3. Tewerin

30 6 0
                                    

Hutan Tewerin sunyi seperti biasanya, tidak ada pergerakan, tidak ada suara, bahkan helaan napas pun terdengar sangat jelas.

Sosok ramping perlahan melangkah memasuki wilayah hutan, mata awas memandang sekeliling, busur panah berada dalam posisi siaga, siap ditembakkan. Bersiap akan kemungkinan terburuk.

Seperti yang dikatakan Ruin kepada Maethor, tidak ada bahaya yang bisa mengancam keselamatan Ruin di Hutan Tewerin. Tapi tidak ada salahnya juga bersikap waspada.

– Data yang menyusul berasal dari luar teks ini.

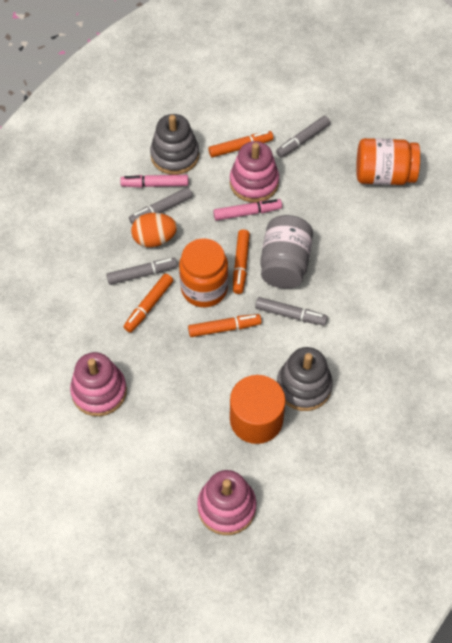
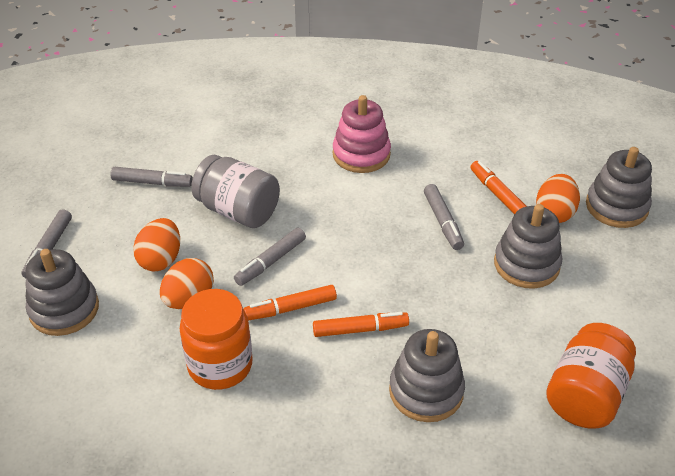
grey stacking toy: 2 -> 4
orange cylinder: 1 -> 0
orange egg: 1 -> 3
orange marker: 4 -> 3
pink marker: 2 -> 0
pink stacking toy: 3 -> 1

Tirai terbuka tanpa sebab sudah cukup menjadi alasan bagi Ruin untuk bersikap waspada. Siapa tahu ada tamu tak diundang yang berkunjung dengan niat buruk.

Telinga berkedut, terdengar suara pergerakan udara dari atas, menoleh ke arah datangnya suara. Tiba-tiba matanya tertutup oleh sesuatu yang melingkari kepalanya dari belakang.

Tersenyum teduh, Ruin melepaskan satu tangan yang memegang busur demi menarik benda berbulu yang melingkari kepalanya. "Aewen," menyapa dengan suara bergetar.

"Chirp!! Ruin jahat, chirp! Gak mau maen lagi!" Sosok berbulu mendarat di pundak Ruin merapikan bulu-bulu berwarna merah menyala di kedua sayapnya. Mata merah bulat berkilat tajam. Badan mungil sebesar kepalan tangan pria dewasa, kor panjang menjuntai hampir menyentuh pinggul Ruin.

Masih dengan senyum di bibir, tangan mengelus kepala kecil makhluk yang bertengger nyaman di pundak kanannya. "Tidak akan ada yang percaya jika Aewen adalah phoenix legenda yang menjaga Hutan Tewerin jika ada yang melihatmu seperti ini."

"Chirp! Aku tidak peduli! Aku kangen Ruin! Ruin jahat, gak pernah maen lagi, chirp!!" Seolah merasakan perubahan suasana hati Ruin, ia mengalihkan pembicaraan, "Tumben Ruin kemari, Chirp! Ada apa? Kangen Aewen ya?"

Melirik malas tidak ada niat untuk membalas perkataan phoenix yang bertengger manja di bahunya. Alis memincing sebelah, menemukan sesuatu yang tidak wajar beberapa meter di depan.

Berlari kecil, berjongkok untuk memeriksa. "Ada yang datang kemari .... " ujarnya setengah berbisik, meningkatkan kewaspadaan.

Burung berbulu merah terang di pundaknya hanya mendengkur pelan sambil merapikan bulu di sayapnya.

Ruin mengendus udara. "Siapa yang datang? Kenapa tidak bilang?" bernada menuduh yang diabaikan oleh Aewen.

"Ruin, tidak tanya, chirp!" bersikap acuh tak acuh, namun tetap menjawab.

Memutar bola mata, memilih untuk fokus pada tujuannya. Menghadapi Aewen terkadang butuh kesabaran ekstra. "Jadi ... siapa yang datang?"

"Tidak tau, chirp! Orang aneh, tiba-tiba muncul, wush! Tidur lama, trus pergi lagi, chirp!"

Memperhatikan jejak yang tertinggal, tidak ada aroma yang tersisa, memperhatikan arah jejak tertinggal, kening berkedut. Hutan Tewerin dikelilingi oleh Sungai Sirion, jejak yang tertinggal, menuju ke tempat itu .

Gawat!

Bergegas mengikuti jejak, dalam hati berdoa semoga perkiraannya salah. Semakin jauh melangkah, pikirannya semakin tak tenang.

"Berapa lama?"

"Chirp?!" Merasa bingung dengan pertanyaan Ruin yang semakin singkat. Aaah, lampu imajiner bersinar terang di matanya. "Cukup lama sampai aku bisa tidur siang, chirp! Terus ada Ruin datang."

Mengangguk singkat sebagai jawaban. Berarti sudah cukup lama, semoga tidak ada hal buruk.

Bergerak lincah, masih dengan phoenix yang setia bertengger di pundak, tak butuh waktu lama bagi Ruin yang sudah terbiasa keluar masuk Hutan Tewerin untuk mengikuti jejak yang terlihat jelas. Dalam hati meringis melihat beberapa ranting dan tanaman kecil patah dengan kondisi mengenaskan.